How would one go about assigning a value to how "trendy" a day was? Take today for instance, I'd rate it fairly high as a trend day - we basically had one trend up for most of the day, then a trend down. Some days we trend all day, those would get the higher score. Most days (lately) the market sets it's highs and lows pretty early then respects them for the rest of the day. I'm curious because it might be interesting to plot "trendiness" and see if it is increasing (as I suspect it is). Perhaps summer spells lower trendiness and winter higher.

I can tell by my p/l If it is up it is trendy, if it is down, it is not. My basic trade is breakouts. Whatever the direction. Breaks of pivot points. When they keep falling back into the range and chopping me to pieces, it is a non trendy day. Actually, what I would say is non followthrough day or non volatile. I need follow through to make money. Every thing else junks me up.

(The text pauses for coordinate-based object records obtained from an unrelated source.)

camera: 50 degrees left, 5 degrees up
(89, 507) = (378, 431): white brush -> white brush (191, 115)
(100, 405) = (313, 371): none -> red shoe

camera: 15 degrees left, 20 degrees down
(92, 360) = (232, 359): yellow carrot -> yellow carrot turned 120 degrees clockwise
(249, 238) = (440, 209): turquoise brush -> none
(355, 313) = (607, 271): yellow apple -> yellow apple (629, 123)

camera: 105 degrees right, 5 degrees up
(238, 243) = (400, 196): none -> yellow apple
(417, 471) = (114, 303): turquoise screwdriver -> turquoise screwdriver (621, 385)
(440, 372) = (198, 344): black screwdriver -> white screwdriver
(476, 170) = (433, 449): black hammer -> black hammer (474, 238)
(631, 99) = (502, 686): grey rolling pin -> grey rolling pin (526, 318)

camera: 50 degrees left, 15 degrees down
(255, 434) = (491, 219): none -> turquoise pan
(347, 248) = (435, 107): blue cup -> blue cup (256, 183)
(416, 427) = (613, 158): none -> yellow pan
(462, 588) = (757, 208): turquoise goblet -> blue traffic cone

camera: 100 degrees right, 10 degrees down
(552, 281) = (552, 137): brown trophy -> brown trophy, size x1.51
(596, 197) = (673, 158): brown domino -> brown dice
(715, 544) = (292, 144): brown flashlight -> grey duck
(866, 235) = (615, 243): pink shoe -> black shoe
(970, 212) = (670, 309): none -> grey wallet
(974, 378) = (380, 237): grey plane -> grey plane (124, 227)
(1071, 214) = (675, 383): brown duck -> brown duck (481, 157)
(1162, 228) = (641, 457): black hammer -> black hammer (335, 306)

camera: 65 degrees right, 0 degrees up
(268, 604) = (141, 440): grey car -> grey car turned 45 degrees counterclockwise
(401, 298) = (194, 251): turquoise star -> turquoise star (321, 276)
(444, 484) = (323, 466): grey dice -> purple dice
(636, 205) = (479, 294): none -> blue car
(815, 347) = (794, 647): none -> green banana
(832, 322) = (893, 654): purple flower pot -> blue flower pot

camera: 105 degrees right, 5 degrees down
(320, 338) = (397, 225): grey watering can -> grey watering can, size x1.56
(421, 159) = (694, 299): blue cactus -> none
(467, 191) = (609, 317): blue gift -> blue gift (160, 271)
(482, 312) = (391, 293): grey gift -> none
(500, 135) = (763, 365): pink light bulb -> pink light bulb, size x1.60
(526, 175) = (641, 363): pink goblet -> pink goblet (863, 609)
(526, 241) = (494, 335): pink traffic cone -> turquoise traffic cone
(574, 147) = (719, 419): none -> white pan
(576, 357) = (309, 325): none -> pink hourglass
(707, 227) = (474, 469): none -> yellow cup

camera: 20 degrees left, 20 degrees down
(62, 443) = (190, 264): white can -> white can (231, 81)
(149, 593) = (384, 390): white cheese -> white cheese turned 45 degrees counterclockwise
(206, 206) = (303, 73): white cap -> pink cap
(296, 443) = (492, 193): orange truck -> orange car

For day trading, Toby Crabel once mentioned: "... Look at trendiness based on an expanding day's range with a close in the bottom 10 percent of the day's range and an open on the top 10 percent of the day's range, and vice versa."

That would only work for the days where there is one prevailing trend the whole day (a long red or white candle), not like today

I agree. Of much more use has been a record I've been keeping of the 10d ADR since SnoSur4 first posted his OBR strategy last year. For one thing, it puts the lie to this NR4/NR7/NR9 business. Assuming that one is looking for trending because he likes breakout or retracement strategies, the range itself is likely to be of more interest than whether or not the day began at one point and ended at the opposite end of the spectrum.

As if Crabel's trendiness (it might be applicable to intraday bars, I guess) is measured on daily bar basis, it's quite alright, I would think.

You could take the data in whatever bar length you use for a day and compute a linear least squares regression line. Then use the absolute slope of the line as the value for the day. The more it trended, the higher the value. This would give you a rough approximation. To get a more accurate number you could use the non-linear least squares regression line with it's slope in the same way.